The rules probably were designed with barriers such drywall in mind, stuff which doesn't slow down a bullet too much and where a 9mm hole as no further effect than being a hole. Living beings and machines are a bit more sensitive to having a hole punched through them, so clearly the wrong rule for that.

R&G has an optional rule for called shots to ignore armor (negative modifier equal to armor), that sounds about right
FriendoftheDork
QUOTE (Sengir @ Oct 31 2016, 01:26 AM) *
The rules probably were designed with barriers such drywall in mind, stuff which doesn't slow down a bullet too much and where a 9mm hole as no further effect than being a hole. Living beings and machines are a bit more sensitive to having a hole punched through them, so clearly the wrong rule for that.

R&G has an optional rule for called shots to ignore armor (negative modifier equal to armor), that sounds about right



Yeah, drywall is easily penetrated, while flesh and blood and especially bone is not. A high caliber rifle bullet can pass through several people, doing almost the same kind of damage each time, but body armor really does slow it down, make it tumble, and ultimately will stop it with enough layers. A possible ruling could be to double the armor bonus of the "cover" for purposes of seeing how much damage is bleeding through, subtracting 1 damage for the body itself and then 24/3= 8 for an armor jacket. That means pistol bullets wont penetrate both, but an assault rifle will still punch through both sides of the armor (an AK would do 10 minus ((12-2)*2)/3) 3 damage plus net hits.

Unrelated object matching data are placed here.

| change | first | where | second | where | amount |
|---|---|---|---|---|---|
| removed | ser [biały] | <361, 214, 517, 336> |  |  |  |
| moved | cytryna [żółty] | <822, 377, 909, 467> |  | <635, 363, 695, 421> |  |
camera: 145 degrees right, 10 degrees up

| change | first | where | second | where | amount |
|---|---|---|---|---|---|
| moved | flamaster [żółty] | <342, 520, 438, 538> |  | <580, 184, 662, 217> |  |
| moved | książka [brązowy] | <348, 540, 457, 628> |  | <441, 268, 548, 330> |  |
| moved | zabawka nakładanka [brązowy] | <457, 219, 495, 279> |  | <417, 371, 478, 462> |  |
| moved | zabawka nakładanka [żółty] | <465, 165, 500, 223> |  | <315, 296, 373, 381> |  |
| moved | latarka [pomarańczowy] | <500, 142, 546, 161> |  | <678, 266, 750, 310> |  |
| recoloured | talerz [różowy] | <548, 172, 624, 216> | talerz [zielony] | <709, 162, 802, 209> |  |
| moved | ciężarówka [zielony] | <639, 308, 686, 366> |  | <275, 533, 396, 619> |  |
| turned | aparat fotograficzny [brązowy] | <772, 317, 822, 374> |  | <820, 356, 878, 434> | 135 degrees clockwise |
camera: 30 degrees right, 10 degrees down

As for the old SR4 rule for called shot, I never liked it. -12 to hit the head of someone wearing an armor jacket? Nope.
Sengir
QUOTE (FriendoftheDork @ Nov 7 2016, 09:47 PM) *
As for the old SR4 rule for called shot, I never liked it. -12 to hit the head of someone wearing an armor jacket? Nope.

The abstract nature of armor leads to weird situations, but IMO in this case it's better than complicated calculations how to split the damage wink.gif
FriendoftheDork
QUOTE (Sengir @ Nov 8 2016, 10:39 PM) *
The abstract nature of armor leads to weird situations, but IMO in this case it's better than complicated calculations how to split the damage wink.gif

Problem isthat damage andarmor values arehigher but dice pools are not.
Called shot -4 for +2 damage better represents this, and also worksfor headshots.
Stahlseele
SR3 had more detailed rules on this if i remember correctly.
But i am at work, doing the work of 5 people, so no checking.
psychophipps
I would simply treat the Body of the target as additional armor dice.